1. Instacart experiments with shoppable ads

The move: Instacart expanded its partnership with Google Shopping Ads to YouTube, enabling ad partners like Clorox and Publicis to run shoppable ads via the platform.

  • Advertisers will be able to use Instacart’s first-party data to enhance targeting and measurement capabilities.
  • This follows Instacart’s partnership with The New York Times to make the publication’s Cooking recipes shoppable.

The takeaway: Retailers can partner with media platforms to deliver more contextually relevant shoppable ads where consumers are already spending time.

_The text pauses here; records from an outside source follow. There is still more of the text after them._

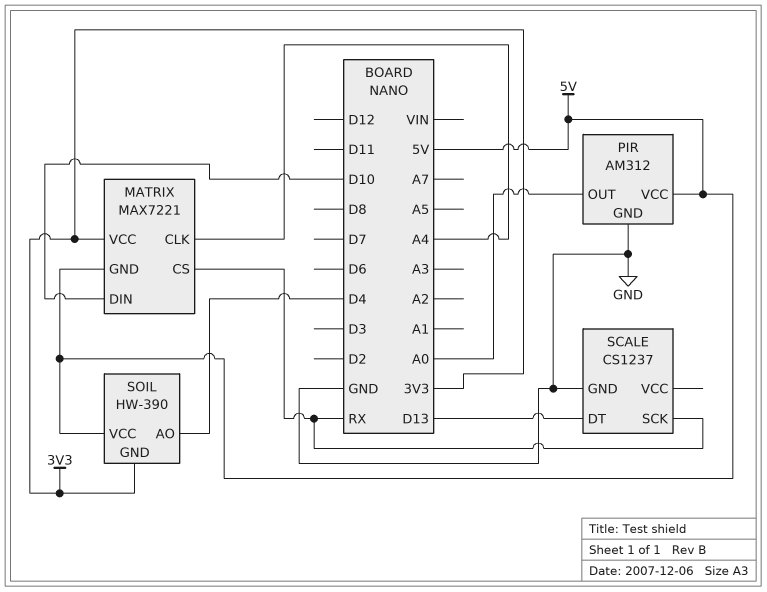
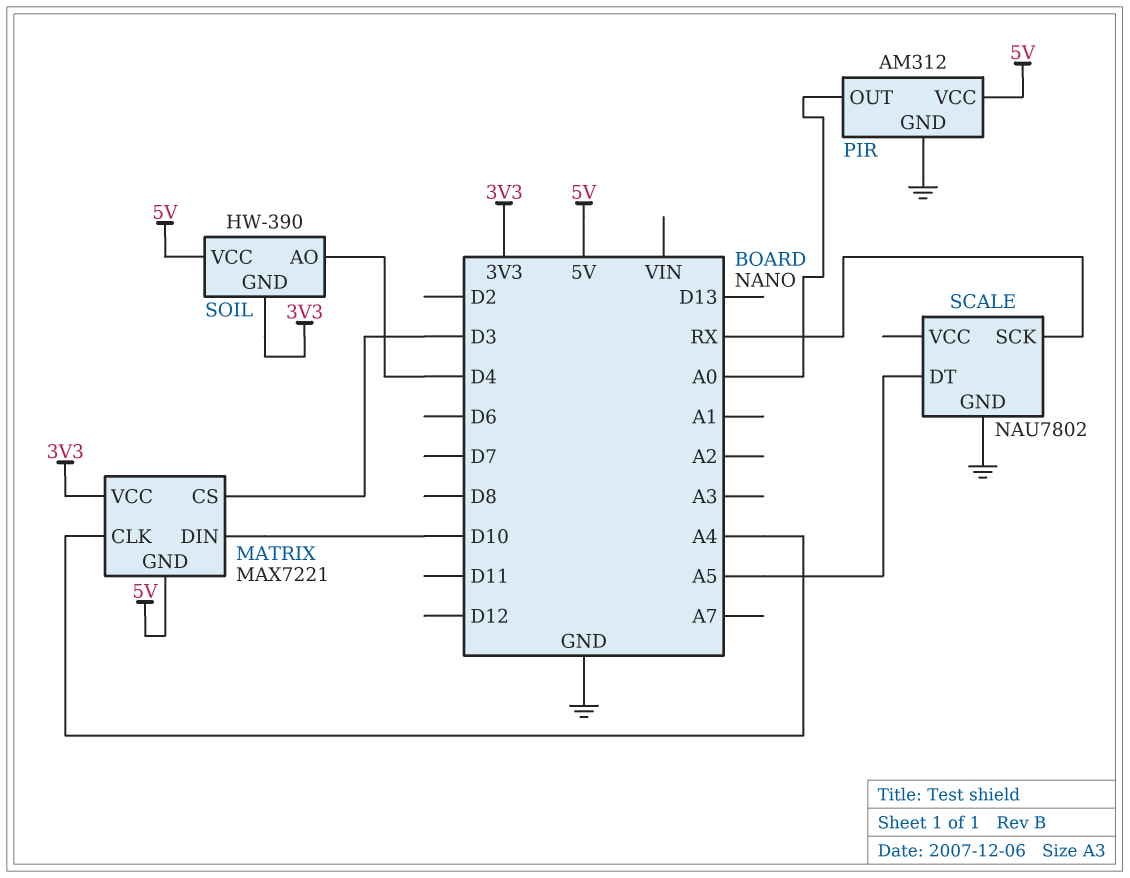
MATRIX pin CS: RX -> D3
SCALE: CS1237 -> NAU7802
SCALE pin DT: D13 -> A5

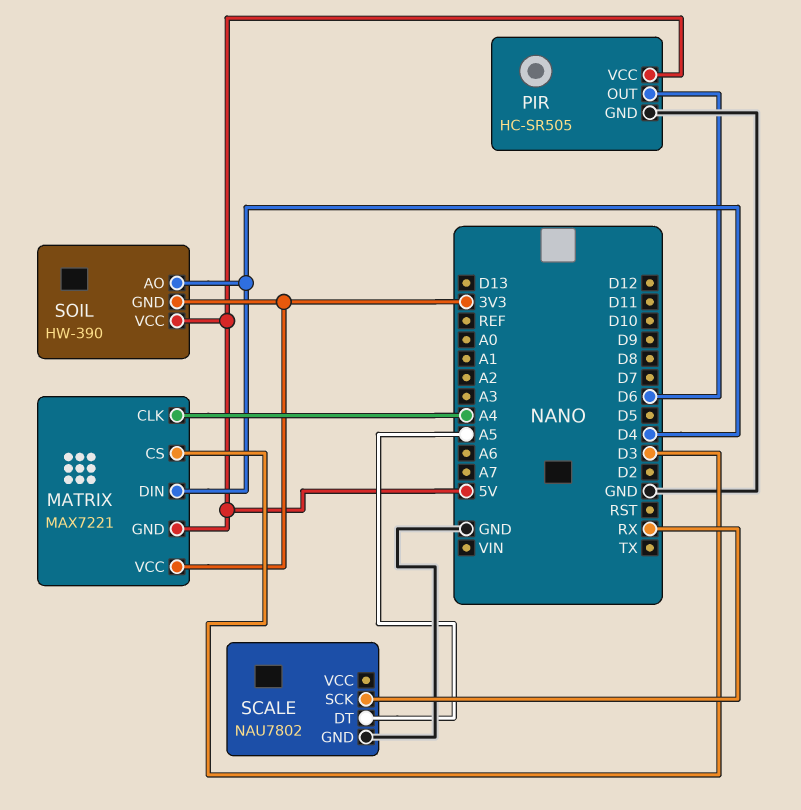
MATRIX pin DIN: D10 -> D4
PIR: AM312 -> HC-SR505
PIR pin OUT: A0 -> D6

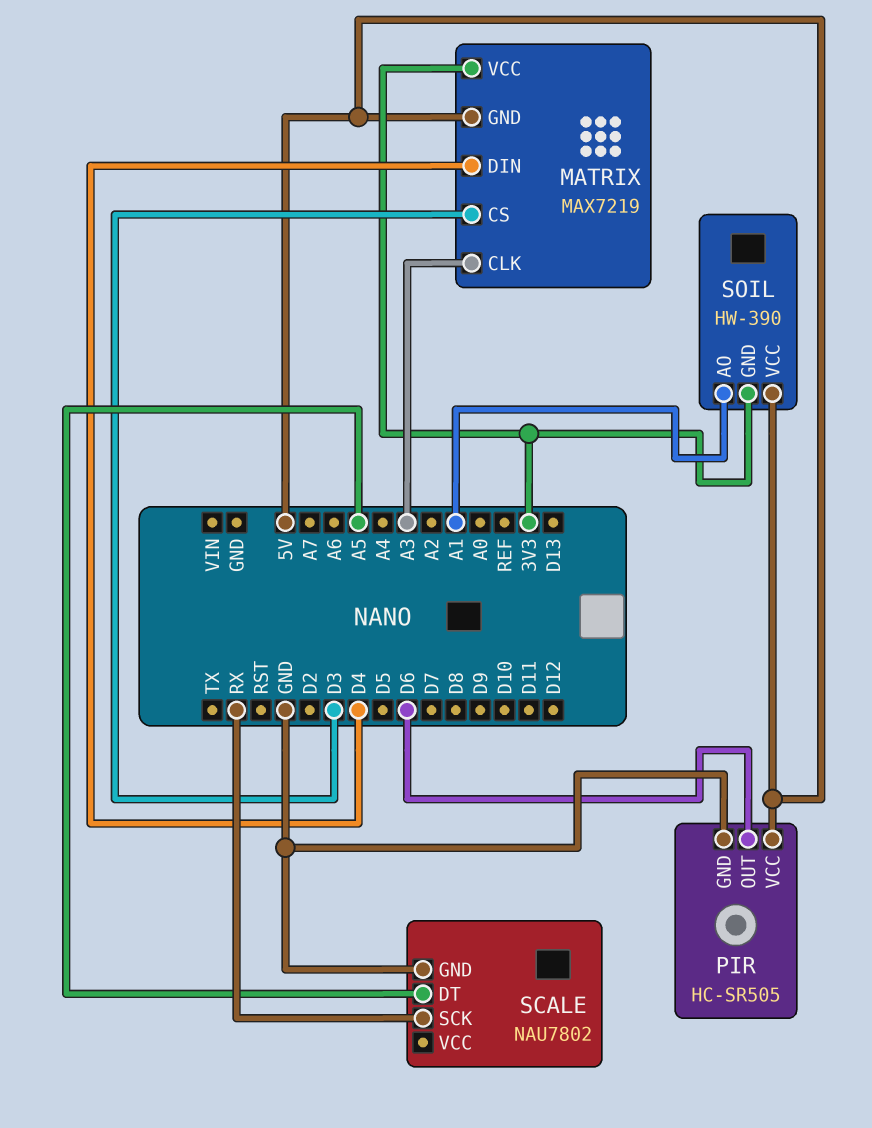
MATRIX: MAX7221 -> MAX7219
MATRIX pin CLK: A4 -> A3
SOIL pin AO: D4 -> A1

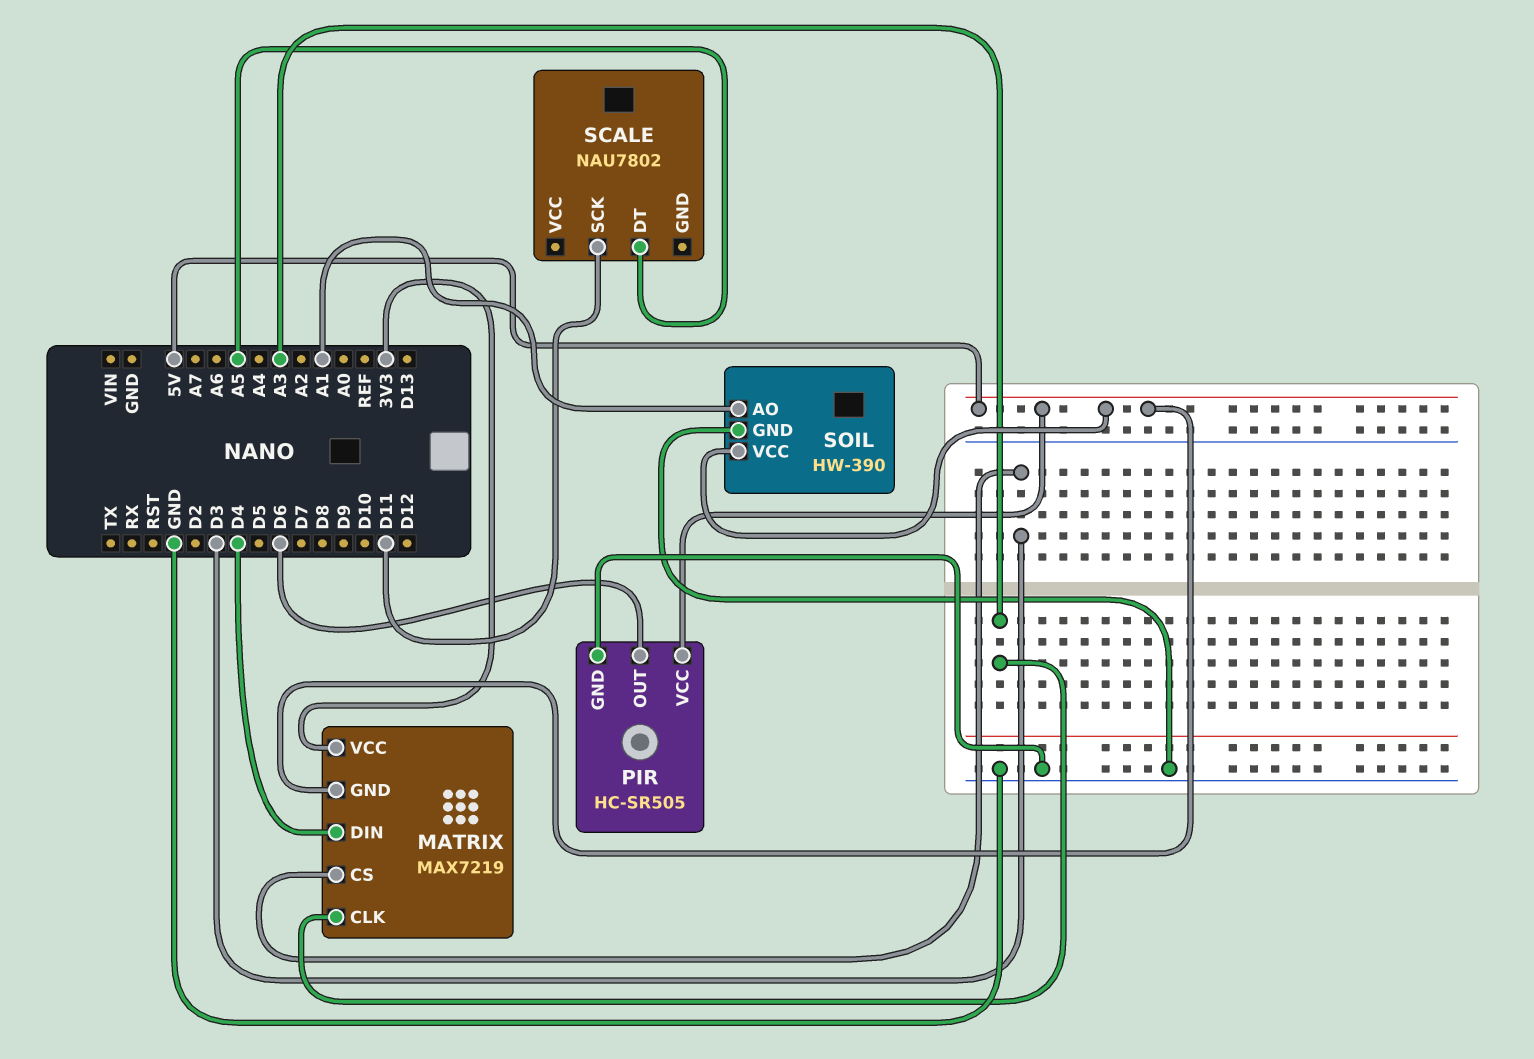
SCALE pin GND: GND -> none
SCALE pin SCK: RX -> D11
SOIL pin GND: 3V3 -> GND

  • 34% of US brands and agencies will be somewhat more or significantly more focused on shoppable ads this year, according to a November 2023 survey from the Interactive Advertising Bureau (IAB).
  • Consumers are most receptive to shoppable media on social media: Twenty percent of US adults have made a purchase via shoppable media on social media, versus 8% on a retail website, 8% on connected TV, and 2% through a news media website, according to our April 2024 survey.

2. DoorDash taps into alcohol

The move: DoorDash added a suite of new retail media solutions for its alcohol brand advertiser partners.

  • Sponsored product ads help brands convert high-intent customers, while occasion-branded campaigns enable advertisers to reach consumers during key moments like the Super Bowl, St. Patrick’s Day, and Cinco de Mayo.
  • DoorDash has also partnered with Symbiosys.AI to use what the brands call advanced targeting and optimization algorithms to reach audiences off-site across search, social, and display.

The takeaway: Consumer packaged goods brands are often considered the core of retail media success, but there are opportunities with other categories.

  • Retail sales of off-premise alcohol will rise 3.5% to reach $206.21 billion in the US this year, per our forecast. Ecommerce sales will grow even faster at 7.5%.
  • Low and non-alcoholic brands are seeing lots of popularity among Gen Z consumers, over a quarter (27%) of those aged 21 to 24 say they never drink alcoholic beverages, according to a July 2023 CivicScience survey.

3. Gopuff goes big on private label

The move: Gopuff launched Basically Premium, a private label line of food and beverage products and introduced new products and subcategories under its flagship Basically private label brand, including puppy pads, paper plates, and cookie bites.

  • Introduced in 2022, Basically sales have increased 70% YoY, according to Gopuff.
  • Nearly 20% of Gopuff orders contain at least one product from Basically, said the company.

The takeaway: Retailers may consider adding or expanding private label lines to appeal to value-seeking consumers.

  • 17% of US digital shoppers are buying more private label brands to combat rising shopping costs, according to a December 2023 survey from Intelligence Node.
  • Over half (53%) of US retailers expect private labels to be their No. 1 growth driver in 2024, according to an October 2023 survey from NIQ and Advantage Solutions.